Moreover, the government increased the mandatory retirement age to 62 to help workers stay employed longer.
Jobs Credit Scheme is implemented to encourage businesses to sustain jobs for Singaporeans in the economic downturn. This will provide every employer with a 12% cash grant (on the first $2,500 of monthly wages of each local employee on their CPF payroll) to reduce their costs of employing Singaporean workers during the crisis. Hence, it is encouraged that employers would hire Singaporean labour instead of hiring foreign labor (as they are cheaper) so as to enhance the competitiveness of Singaporean labour in the job market. This can help to reduce the unemployment rate for Singaporeans.
However, a drawback of this scheme is that unprofitable companies would rather retrench workers than receive cash grant from the government. Hence, companies which will benefit from this scheme are usually big and stable companies which are able to survive through the recession. This is compared to smaller companies because they have to resort to measures such as retrenchments or cutting down costs in order to stay afloat. As such, higher unemployment and more job losses will still be inevitable.
This scheme will also imply that companies would be more willing to hire local graduates. In contrast, foreigners need not contribute to CPF, unless they become Permanent Residents (PR) or Citizens. Without employee’s contribution, there would be no employer’s contribution and thus, hiring a foreigner is cheaper and many companies will still hire foreigners despite the benefits of the Job Credit Scheme.
This scheme may also stop and employer would no longer receive cash grants for his contribution to the local graduate’s CPF account. As a result, employers would prefer to hire foreign graduates than local graduates due to the fact that it would be cheaper in the long run. Hence, the main issue is how long this job credit will run. It is impractical that it lasts for only a short term within this economic crisis because employability should be considered on a long-term scale.
The government has implemented the Resilience Package of $20.5 billion, to cope with an economic downturn. It includes measures to prevent loss of jobs, enhance business cash flow and provide support for Singaporeans as well as investments in infrastructure for the long term.
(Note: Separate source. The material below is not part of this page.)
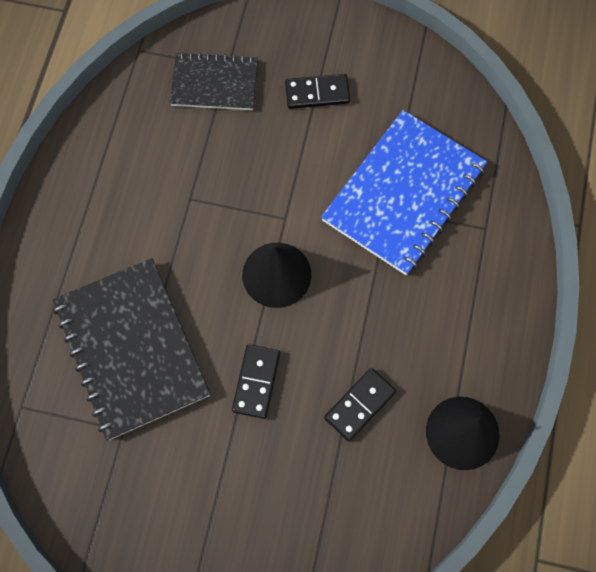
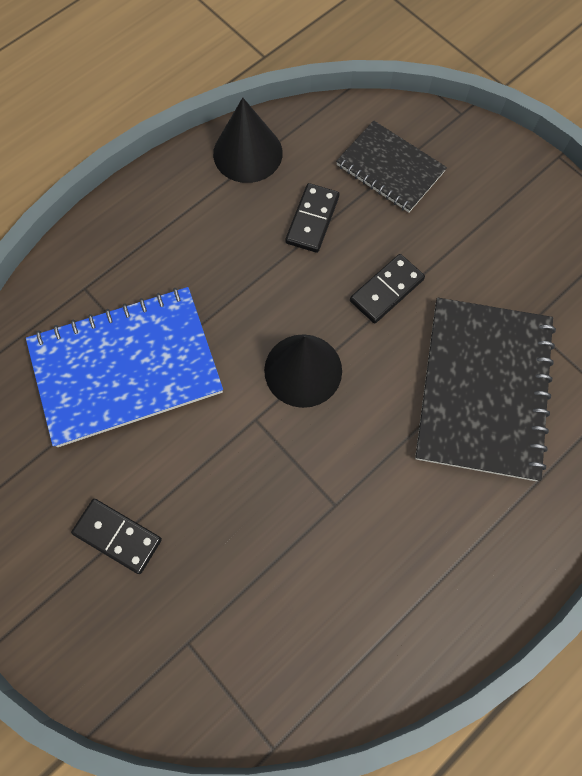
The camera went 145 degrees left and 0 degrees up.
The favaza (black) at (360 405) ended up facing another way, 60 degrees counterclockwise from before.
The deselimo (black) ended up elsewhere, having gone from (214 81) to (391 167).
The Resilience Package consists of five components:
Jobs for Singaporeans. $5.1 billion would be spent to help preserve jobs through Job Credits Scheme and related programmes like SPUR. This allows businesses to cope with cash flow. The Government will give low-income workers a temporary workfare income supplement (WIS) Special Payment to supplement their pay and encourage them to stay employed. The government will also create more jobs.
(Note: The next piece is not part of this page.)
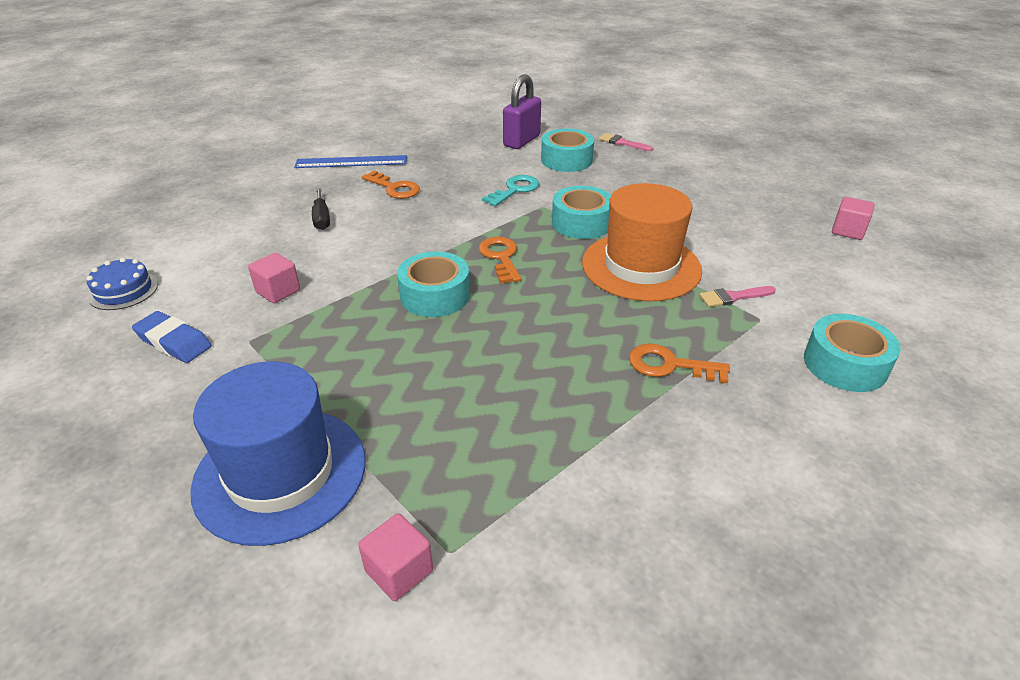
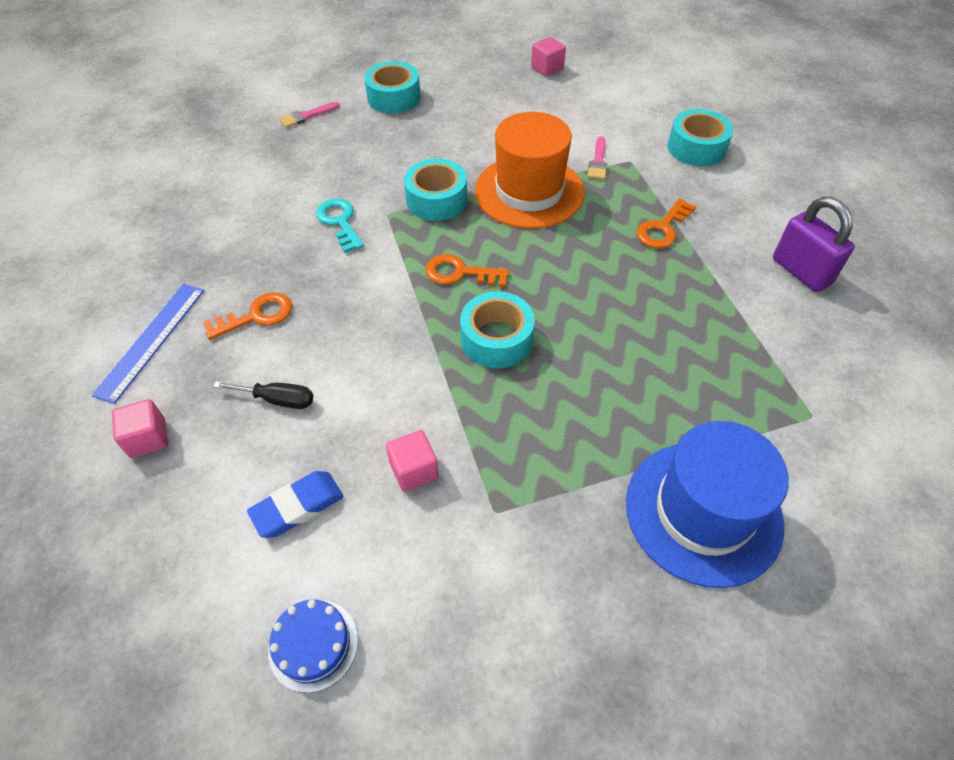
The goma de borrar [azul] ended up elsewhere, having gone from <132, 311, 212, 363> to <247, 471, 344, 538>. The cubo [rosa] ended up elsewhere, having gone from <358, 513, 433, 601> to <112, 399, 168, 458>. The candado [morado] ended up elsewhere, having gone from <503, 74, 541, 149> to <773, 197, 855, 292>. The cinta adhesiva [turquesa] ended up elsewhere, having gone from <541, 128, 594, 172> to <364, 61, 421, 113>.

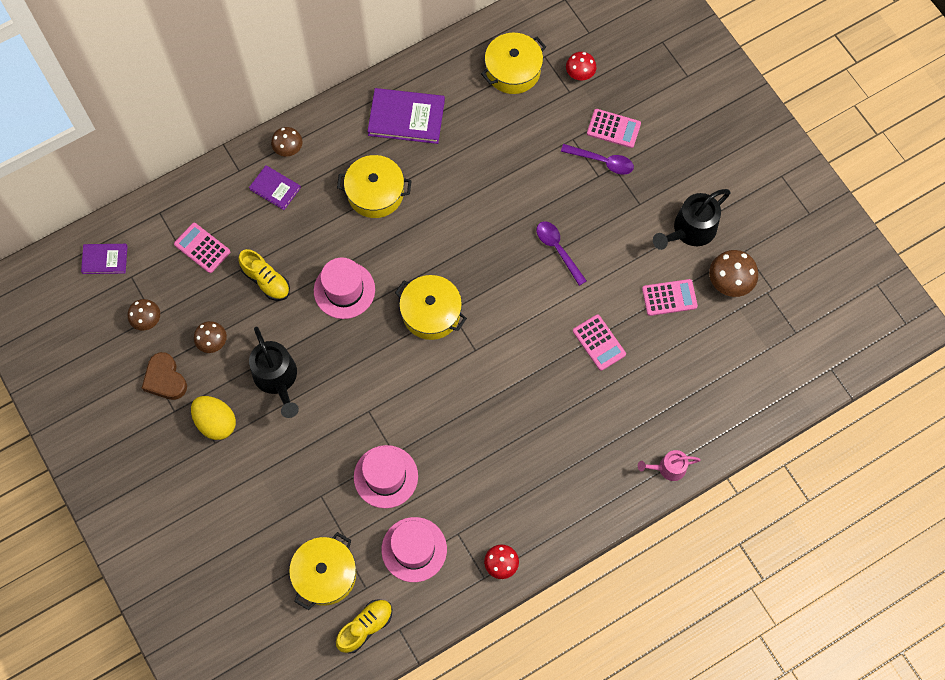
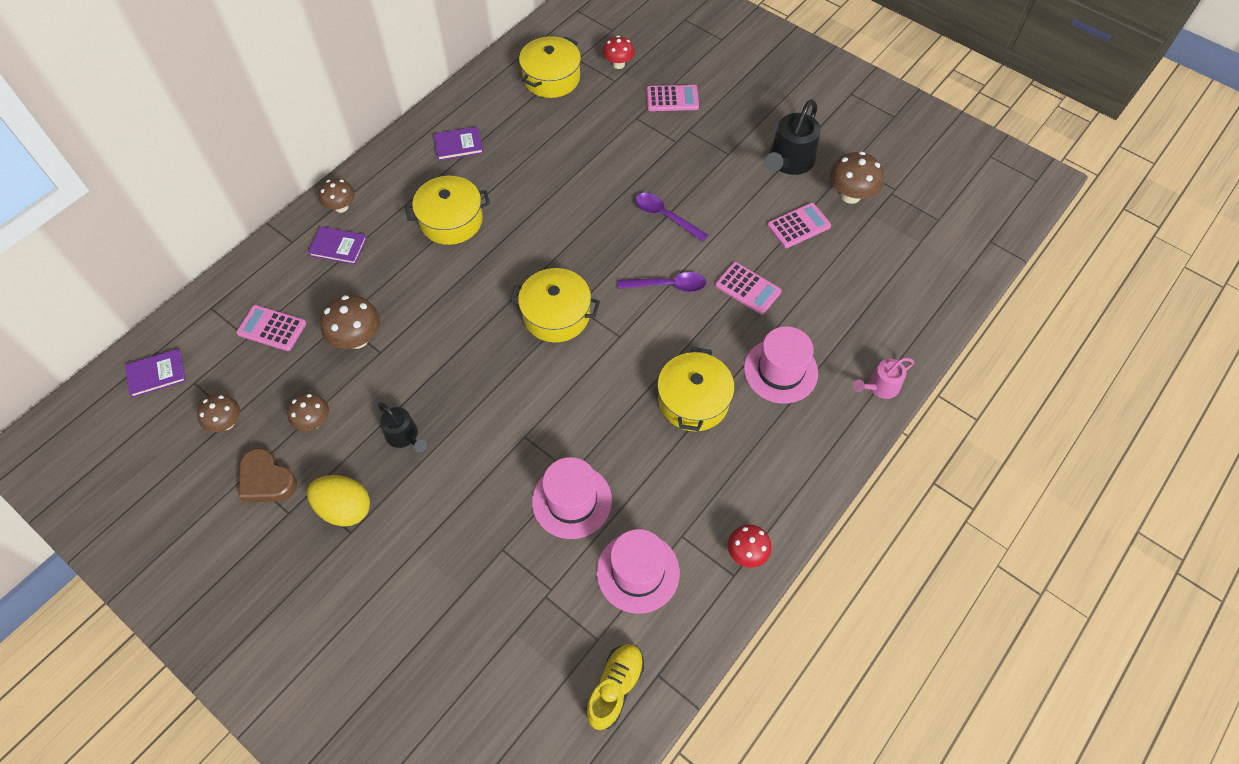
The olla [amarillo] ended up elsewhere, having gone from <289, 532, 356, 610> to <657, 347, 735, 431>. The sombrero [rosa] ended up elsewhere, having gone from <314, 258, 375, 319> to <744, 326, 818, 404>. The cuchara [morado] ended up elsewhere, having gone from <561, 144, 634, 175> to <618, 272, 706, 292>. Where the zapato [amarillo] stood at <238, 249, 290, 301>, the seta [marrón] came to stand at <320, 295, 380, 349>. The size of the regadera [negro] at <249, 327, 299, 418> changed by a factor of 0.60. The size of the libro [morado] at <367, 88, 445, 144> changed by a factor of 0.59.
Stimulating bank lending. The Government will launch the Special Risk-Sharing Initiative (SRI) to enable companies to have access to credit to continue their operations and preserve jobs. The Government will also enhance existing loan schemes e.g. local enterprise finance scheme and they have dipped into reserves to fund both SRI and Jobs Credits.
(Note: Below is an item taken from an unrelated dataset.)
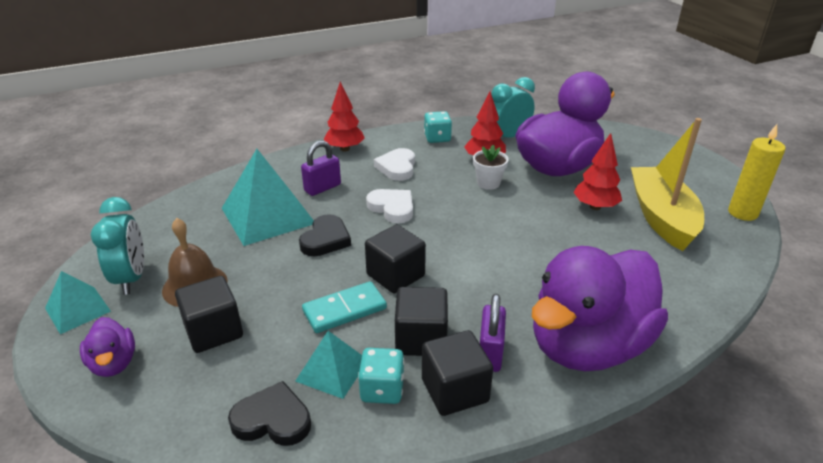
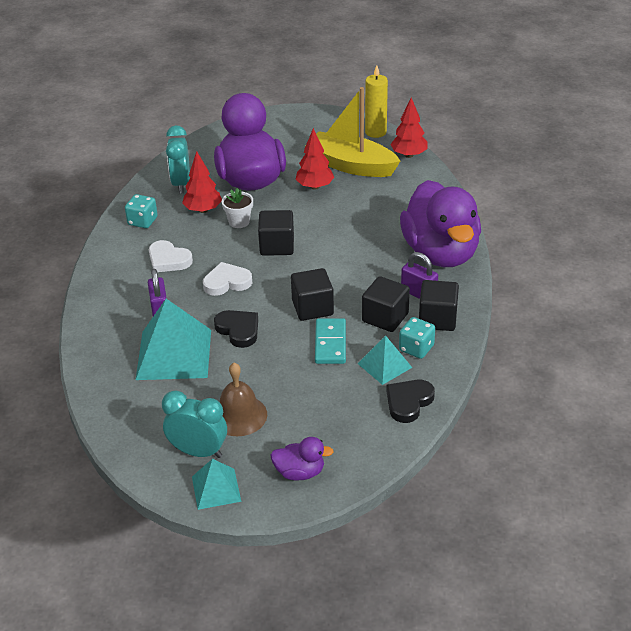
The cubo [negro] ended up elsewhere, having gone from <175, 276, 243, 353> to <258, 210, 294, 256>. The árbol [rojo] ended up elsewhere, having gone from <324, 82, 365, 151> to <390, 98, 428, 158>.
Enhancing business cash-flow and competitiveness. Various tax measures and grants costing $2.6 billion would be implemented to help businesses with cash-flow and enhance competitiveness. Taxes work as an automatic stabiliser and this is evident in years of low GDP growth where, taxes would be reduced to encourage investments.
Supporting families. $2.6 billion would be used to support Singaporean households especially lower-income households. The government will provide assistance to households i.e. increasing goods and services tax (GST) credits and senior citizens’ bonus, focus more on the most vulnerable groups by providing financial assistance schemes for education and provide support for charitable organisations and the community i.e. increasing citizens’ consultative committees (CCCs) ComCare fund and self-help groups (SHGs).
Building a home for the future. The Government will commit $4.4 billion to infrastructure development as it is an important feature of Singapore’s fiscal strategy. Hence, the government will bring forward infrastructure projects and spend on accelerating public sector infrastructure, developing our neighbourhoods and spending more on education and health infrastructure (due to aging population).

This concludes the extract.